As with any Diablo title, Diablo IV is nowhere near complete once you’ve rolled credits on the campaign. World Tiers return to incentivize you to go through everything again with a higher degree of difficulty but also more rewards to reap. It’s welcome that Diablo IV retains the option that allows you to jump into a more challenging World Tier from the start this time, preventing a potentially frustrating first playthrough devoid of any meaningful challenge. Outside of increasing the World Tier, the map becomes littered with additional side activities that join regular side quests, rotating open-world dynamic quests (similar to patrols in Destiny 2), and Strongholds. These are extremely hostile areas that are densely populated with enemies usually a level or two higher than you, providing a larger challenge to overcome than regular groups of foes around the open-world. Minor objectives also make this feel like smaller-scale, open-air dungeons, with new waypoints and merchants usually unlocked once you’ve rid the area of the threat. Larger scale world boss fights that are best tackled with numerous other players you will find in the open world are also available, although no multiplayer features were available during the review period.

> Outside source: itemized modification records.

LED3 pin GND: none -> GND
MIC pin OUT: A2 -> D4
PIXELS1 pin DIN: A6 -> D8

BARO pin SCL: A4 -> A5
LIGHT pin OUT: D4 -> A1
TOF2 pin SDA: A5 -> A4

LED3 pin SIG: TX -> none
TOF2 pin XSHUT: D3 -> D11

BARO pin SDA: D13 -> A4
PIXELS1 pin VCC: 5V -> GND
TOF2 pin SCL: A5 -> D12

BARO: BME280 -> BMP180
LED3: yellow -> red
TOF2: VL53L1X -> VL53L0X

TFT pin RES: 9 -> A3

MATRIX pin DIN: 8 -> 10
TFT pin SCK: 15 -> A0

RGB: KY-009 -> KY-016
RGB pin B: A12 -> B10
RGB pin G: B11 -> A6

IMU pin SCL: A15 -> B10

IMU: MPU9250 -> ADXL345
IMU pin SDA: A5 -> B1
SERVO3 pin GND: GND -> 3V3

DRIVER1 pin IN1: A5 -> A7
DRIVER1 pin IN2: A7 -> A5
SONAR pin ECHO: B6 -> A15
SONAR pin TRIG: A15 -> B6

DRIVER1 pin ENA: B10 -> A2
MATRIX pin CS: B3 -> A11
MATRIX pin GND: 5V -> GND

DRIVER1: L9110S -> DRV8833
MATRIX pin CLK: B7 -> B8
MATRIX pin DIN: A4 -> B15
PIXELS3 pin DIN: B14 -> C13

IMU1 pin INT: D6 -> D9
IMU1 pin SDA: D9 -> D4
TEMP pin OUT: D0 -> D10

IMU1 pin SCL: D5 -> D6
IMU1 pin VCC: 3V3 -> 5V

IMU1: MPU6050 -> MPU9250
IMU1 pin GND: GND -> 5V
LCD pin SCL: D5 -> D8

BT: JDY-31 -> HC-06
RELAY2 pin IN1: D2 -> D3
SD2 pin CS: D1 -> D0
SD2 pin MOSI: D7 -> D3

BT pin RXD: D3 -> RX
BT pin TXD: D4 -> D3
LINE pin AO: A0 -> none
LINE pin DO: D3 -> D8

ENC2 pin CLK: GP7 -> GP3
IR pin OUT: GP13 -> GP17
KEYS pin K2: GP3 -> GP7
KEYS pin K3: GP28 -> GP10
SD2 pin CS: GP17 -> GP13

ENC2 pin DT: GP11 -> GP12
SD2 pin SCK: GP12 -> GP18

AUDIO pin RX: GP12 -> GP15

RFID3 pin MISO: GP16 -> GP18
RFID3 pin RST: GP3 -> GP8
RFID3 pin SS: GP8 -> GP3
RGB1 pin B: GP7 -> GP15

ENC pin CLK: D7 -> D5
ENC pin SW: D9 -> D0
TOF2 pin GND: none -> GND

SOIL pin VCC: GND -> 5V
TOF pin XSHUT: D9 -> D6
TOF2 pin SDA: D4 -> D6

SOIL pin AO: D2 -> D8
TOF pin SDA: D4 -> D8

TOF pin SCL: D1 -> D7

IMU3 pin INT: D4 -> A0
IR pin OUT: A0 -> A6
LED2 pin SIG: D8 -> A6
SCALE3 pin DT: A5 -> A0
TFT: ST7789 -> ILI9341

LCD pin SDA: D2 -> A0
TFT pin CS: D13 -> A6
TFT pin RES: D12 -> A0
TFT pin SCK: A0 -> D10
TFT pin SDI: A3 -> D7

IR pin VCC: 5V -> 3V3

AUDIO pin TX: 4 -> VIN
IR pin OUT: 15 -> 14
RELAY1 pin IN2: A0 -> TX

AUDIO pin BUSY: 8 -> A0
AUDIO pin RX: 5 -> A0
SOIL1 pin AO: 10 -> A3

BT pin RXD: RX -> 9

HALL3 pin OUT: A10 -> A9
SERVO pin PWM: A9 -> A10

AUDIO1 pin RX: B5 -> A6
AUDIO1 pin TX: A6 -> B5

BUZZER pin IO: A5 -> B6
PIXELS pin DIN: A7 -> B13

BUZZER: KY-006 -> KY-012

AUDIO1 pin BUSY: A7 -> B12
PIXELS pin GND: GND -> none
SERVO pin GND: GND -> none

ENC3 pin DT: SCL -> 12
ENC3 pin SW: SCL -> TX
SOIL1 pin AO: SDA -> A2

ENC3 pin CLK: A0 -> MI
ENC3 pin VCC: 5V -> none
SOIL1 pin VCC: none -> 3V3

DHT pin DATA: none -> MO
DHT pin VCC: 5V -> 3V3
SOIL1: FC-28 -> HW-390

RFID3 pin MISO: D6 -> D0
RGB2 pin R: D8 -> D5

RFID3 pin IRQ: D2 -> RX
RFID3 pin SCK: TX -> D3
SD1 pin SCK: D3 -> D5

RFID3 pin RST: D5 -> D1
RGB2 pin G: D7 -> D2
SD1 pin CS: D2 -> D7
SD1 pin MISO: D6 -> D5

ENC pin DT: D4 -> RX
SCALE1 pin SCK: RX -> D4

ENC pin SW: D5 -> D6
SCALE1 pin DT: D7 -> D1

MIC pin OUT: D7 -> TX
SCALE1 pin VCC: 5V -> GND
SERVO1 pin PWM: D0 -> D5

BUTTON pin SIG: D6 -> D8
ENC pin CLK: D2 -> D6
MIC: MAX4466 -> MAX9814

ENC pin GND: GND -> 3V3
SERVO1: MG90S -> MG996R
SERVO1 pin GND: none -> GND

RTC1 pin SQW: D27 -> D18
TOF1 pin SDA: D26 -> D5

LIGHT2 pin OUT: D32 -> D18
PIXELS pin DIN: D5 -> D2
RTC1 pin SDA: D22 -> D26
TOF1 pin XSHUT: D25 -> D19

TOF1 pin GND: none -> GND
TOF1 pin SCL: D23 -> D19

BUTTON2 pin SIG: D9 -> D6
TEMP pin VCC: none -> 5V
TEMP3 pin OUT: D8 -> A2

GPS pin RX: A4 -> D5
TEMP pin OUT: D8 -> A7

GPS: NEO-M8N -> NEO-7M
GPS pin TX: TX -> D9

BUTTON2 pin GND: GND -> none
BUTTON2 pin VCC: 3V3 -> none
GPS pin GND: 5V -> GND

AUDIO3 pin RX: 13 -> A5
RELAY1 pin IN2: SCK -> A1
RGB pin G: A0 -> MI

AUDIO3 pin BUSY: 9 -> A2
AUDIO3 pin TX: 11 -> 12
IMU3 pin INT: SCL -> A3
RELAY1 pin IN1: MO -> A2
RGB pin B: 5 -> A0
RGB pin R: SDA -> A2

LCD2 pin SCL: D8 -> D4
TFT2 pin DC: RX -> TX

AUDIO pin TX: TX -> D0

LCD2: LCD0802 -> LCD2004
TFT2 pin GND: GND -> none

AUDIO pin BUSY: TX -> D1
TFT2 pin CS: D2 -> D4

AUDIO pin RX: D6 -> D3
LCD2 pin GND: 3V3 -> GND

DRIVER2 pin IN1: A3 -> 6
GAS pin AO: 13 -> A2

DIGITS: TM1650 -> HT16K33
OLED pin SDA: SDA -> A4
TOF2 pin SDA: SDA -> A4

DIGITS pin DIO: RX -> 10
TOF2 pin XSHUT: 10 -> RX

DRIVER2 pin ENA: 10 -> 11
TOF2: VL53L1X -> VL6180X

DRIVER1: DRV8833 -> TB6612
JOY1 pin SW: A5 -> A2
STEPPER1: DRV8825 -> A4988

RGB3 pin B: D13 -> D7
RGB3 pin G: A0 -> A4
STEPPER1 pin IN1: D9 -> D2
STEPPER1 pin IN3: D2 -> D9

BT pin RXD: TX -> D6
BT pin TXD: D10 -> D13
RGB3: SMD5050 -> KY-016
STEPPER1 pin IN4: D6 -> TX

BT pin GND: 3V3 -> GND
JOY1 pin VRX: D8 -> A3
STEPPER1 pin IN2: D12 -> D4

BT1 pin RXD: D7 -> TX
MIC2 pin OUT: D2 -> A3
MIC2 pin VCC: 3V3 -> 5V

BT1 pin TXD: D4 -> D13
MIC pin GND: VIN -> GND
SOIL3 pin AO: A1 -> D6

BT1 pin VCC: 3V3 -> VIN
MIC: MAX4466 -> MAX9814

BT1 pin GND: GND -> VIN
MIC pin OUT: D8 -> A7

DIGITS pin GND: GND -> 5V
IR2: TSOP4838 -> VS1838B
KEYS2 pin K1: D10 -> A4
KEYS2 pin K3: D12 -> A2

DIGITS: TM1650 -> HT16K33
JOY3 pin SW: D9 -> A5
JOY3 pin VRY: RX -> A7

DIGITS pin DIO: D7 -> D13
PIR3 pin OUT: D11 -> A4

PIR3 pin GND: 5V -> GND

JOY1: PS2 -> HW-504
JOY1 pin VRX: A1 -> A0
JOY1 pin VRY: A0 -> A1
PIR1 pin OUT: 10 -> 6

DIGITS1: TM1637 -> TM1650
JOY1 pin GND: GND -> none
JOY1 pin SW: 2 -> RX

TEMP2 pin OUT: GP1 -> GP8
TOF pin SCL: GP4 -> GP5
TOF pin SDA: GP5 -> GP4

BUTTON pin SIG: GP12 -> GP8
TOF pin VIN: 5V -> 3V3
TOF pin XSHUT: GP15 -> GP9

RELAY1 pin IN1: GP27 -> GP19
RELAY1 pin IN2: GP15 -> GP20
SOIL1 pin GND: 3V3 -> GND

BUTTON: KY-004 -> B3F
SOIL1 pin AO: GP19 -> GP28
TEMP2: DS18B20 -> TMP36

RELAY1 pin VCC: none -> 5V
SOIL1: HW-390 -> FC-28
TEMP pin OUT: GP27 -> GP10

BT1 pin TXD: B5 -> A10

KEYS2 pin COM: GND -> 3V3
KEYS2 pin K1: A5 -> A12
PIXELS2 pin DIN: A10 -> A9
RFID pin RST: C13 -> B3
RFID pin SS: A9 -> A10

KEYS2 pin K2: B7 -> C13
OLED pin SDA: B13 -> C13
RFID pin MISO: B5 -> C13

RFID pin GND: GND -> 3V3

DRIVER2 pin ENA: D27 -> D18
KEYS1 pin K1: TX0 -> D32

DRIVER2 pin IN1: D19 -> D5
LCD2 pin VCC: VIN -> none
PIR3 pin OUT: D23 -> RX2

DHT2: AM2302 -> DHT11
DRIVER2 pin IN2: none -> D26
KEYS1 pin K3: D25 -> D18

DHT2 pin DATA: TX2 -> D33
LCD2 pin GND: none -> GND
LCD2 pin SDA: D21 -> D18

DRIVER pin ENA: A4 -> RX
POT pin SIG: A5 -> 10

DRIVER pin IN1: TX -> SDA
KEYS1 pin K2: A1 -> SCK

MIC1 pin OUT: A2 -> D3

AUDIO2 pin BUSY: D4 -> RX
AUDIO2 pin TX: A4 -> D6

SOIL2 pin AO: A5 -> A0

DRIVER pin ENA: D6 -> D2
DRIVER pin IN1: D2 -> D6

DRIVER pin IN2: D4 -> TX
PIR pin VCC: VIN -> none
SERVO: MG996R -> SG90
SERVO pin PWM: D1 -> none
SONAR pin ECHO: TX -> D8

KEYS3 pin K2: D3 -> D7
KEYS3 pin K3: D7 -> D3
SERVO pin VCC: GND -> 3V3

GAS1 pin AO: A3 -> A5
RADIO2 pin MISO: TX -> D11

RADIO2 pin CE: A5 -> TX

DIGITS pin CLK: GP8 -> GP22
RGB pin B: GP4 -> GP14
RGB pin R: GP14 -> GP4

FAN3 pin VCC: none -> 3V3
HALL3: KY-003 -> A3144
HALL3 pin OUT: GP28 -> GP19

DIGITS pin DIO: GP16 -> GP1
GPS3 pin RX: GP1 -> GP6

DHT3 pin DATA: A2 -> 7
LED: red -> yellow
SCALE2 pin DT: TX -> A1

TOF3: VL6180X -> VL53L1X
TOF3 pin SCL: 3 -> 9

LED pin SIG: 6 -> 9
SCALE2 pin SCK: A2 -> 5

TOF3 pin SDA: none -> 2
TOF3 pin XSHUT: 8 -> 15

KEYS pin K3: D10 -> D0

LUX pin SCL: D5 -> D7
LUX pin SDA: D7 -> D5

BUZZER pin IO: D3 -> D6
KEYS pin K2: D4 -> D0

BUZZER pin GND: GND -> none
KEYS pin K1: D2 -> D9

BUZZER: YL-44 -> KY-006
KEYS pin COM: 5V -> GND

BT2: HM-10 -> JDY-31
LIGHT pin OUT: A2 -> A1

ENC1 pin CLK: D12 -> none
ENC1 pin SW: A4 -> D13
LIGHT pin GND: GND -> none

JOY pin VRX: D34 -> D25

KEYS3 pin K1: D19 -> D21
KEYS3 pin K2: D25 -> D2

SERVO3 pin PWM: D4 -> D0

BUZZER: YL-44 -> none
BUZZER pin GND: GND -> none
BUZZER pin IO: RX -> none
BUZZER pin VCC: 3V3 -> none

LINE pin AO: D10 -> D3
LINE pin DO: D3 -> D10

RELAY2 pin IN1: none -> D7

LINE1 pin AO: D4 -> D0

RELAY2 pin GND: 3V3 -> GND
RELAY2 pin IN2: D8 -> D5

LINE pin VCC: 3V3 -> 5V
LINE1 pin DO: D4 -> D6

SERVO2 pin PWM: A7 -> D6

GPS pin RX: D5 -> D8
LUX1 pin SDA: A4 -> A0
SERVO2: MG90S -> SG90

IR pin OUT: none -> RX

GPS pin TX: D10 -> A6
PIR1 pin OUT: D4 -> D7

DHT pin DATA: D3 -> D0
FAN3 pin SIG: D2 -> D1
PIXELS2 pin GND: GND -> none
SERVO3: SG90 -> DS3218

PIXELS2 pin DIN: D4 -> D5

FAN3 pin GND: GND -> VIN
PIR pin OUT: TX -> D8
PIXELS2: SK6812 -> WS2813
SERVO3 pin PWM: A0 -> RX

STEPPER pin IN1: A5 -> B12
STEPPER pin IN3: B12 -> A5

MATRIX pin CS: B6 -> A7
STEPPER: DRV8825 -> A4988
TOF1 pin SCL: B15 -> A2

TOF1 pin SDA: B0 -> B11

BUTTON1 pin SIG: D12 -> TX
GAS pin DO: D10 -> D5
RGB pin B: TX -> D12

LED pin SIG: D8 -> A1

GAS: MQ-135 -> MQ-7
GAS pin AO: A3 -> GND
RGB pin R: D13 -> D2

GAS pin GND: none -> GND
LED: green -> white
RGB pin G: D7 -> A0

Whispers of the Dead encapsulate timed bounties that popup throughout the world, with each one rewarding you with an additional currency that can be turned in for caches of gems, weapons, and more. Nightmare Sigils, which can be obtained through completing Whispers of the Dead quest, can be used to unlock additional Nightmare Dungeons. These add new modifiers to existing dungeons around the map that can do anything from changing the types of enemies you encounter to rolling new random abilities they might have at their disposal, with the allure of even rarer loot drops enticing you to run them over and over again.There is a familiar but equally expansive framework in place already in Diablo IV that should satiate you across multiple playthroughs, with plans already detailed by Blizzard to expand on this through seasons of new content similar to that of Diablo III.
Diablo IV, at this time, cannot escape comparison to the past of the franchise it belongs to, but it’s thankfully a game that has been crafted with a strong awareness of what made each one either revered or reviled. It represents a measured approach to combining the many elements from previous entries that worked into a system that feels like the new standard-bearer for action role-playing. Coupled with a new benchmark for storytelling in the franchise, and a solid narrative foundation for any potential new adventures, it’s easy to see Diablo IV as something I’ll regularly check-in on for a long time to come.